En paisaje parecido viví durante siete años y me acordé del Monte Coto Nidio, en el Valle de Laciana... y me acordé del río Sil, me acordé de mi amiga Angelines y de mi amigo Roberto, del cine de sesión continua y de un beso que me quiso dar un compañero de instituto. Una decepción. Nos chocábamos con las narices, así que lo dejamos.
Chon se ha dado la vuelta y ahora, boca arriba, no ronca pero casi. Duerme intensa. Su bañador es demasiado pequeño para sus pechos y le marca los pezones. No quiero ni mirar, el bañador, de tan pequeño, deja verle unos pelillos, mucho bulto y la insinuación de su raja. Confieso que me gustaría verla desnuda totalmente, abierta de par en par, contemplarla plácidamente, sin más.
Sobre las seis despierta, se pone el vestido y con una caja de fruta, cogida entre las dos, recogemos manzanas del suelo y del árbol, seleccionando las mejores. Así hicimos con el resto de la fruta. Tres cajas a rebosar de manzanas, peras y uvas. Como no tengo casa propia, le dije a Chon que llevaría en una bolsa algo de vez en cuando.
- Chon, ¿Tu conoces la historia de esta casa y la de la calle Velázquez?
- Claro que la conozco, llevo trabajando para los señores y para el señorito desde hace quince años. Pero a mi no me preguntes. Que te la cuente él, si quiere.
- ¿Vives en la casa, con el señor?
- Trabajo de ocho de la mañana a ocho de la noche, que ya son horas. Tengo mi casa y a mi marido, Marcelino, en Carabanchel, pero el que quiera saber que vaya a Salamanca.
- Bueno mujer, solo era por hablar algo. Pero no te preocupes que no se me volverá a ocurrir dirigirte la palabra.
- Pues eso. Tu a lo tuyo y yo a lo mío.
Me puse a silbar. Pensaba que se merecía un escarmiento por ser tan seca conmigo, en que ya se bajará del burro, que torres más altas han caído. Ya caerá.
Eran las siete y algo. Aparecieron los hombres y Chon cerraba las ventanas y las puertas. Abel comía un racimo de uvas de moscatel: “Qué lástima, si tuviéramos un poco de pan y queso...” “¿Por qué lo dices, Abel?” “Porque el refrán dice que uvas, pan y queso, saben a beso”. “Este Abel, siempre pensando en lo mismo”, dijo el hombre que no ve.
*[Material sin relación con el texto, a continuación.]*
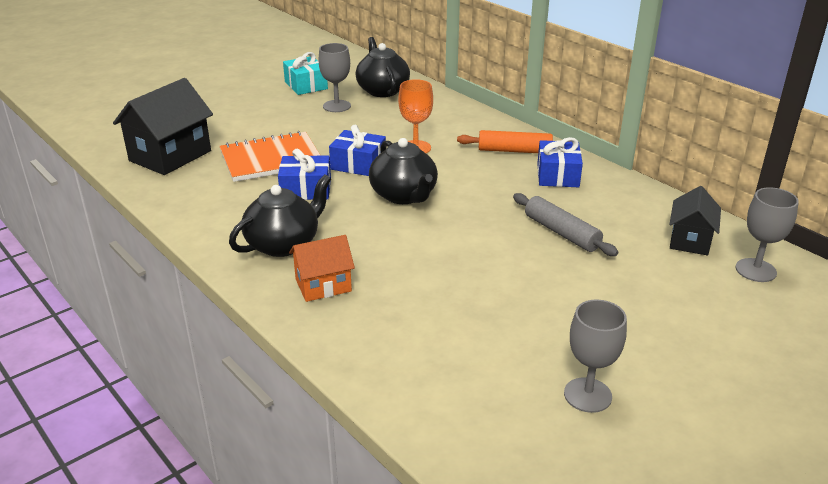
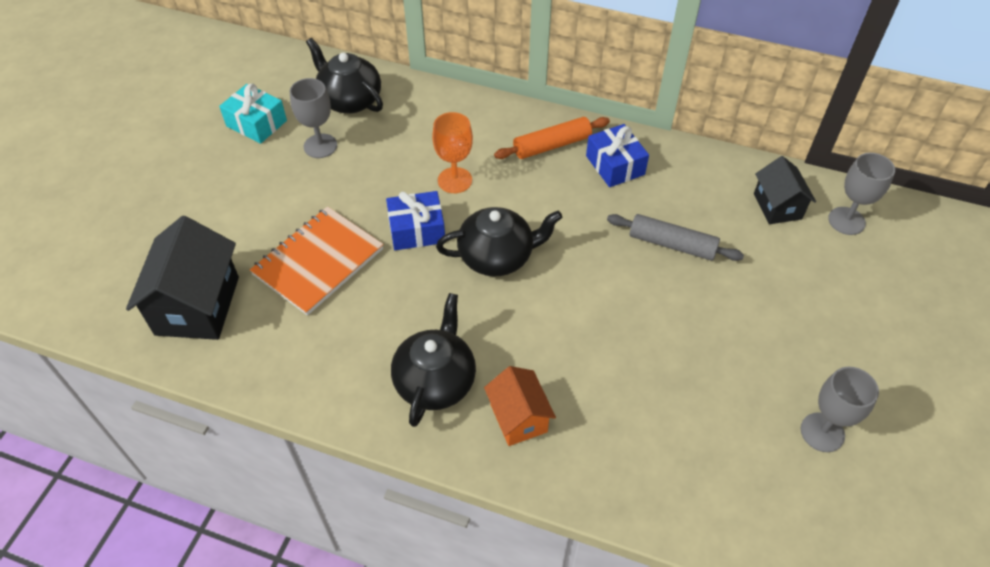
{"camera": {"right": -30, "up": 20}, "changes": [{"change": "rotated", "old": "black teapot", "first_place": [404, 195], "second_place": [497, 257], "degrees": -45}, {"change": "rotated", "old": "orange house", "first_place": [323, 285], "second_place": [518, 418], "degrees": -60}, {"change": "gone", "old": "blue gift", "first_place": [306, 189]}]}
El viaje de vuelta fue silencioso. Todos callados, pensando cada uno en lo intenso del día, en el coche del camicace, en lo sola que se quedó la casa, qué se yo. “Pon música Abel” y sonaba música clásica que yo no conocía. La señora Chon iba pegada a la puerta como para ir lo más separada de mi. Sus piernas cruzadas y sus ojos cerrados. Por primera vez noté que no estaba seria. Estaba triste, muy triste.
El cielo... el cielo, era tan hermoso como una postal, como una acuarela, como un cuadro de Murillo. El hombre que no ve, no puede disfrutar de la belleza de las cosas de la vida. Si pudiera darle mis ojos...
“Sin él, ¿qué es la grandeza, qué es tesoro/ de la tierra y el viento y el mar sonoro?”/ Federico Balart.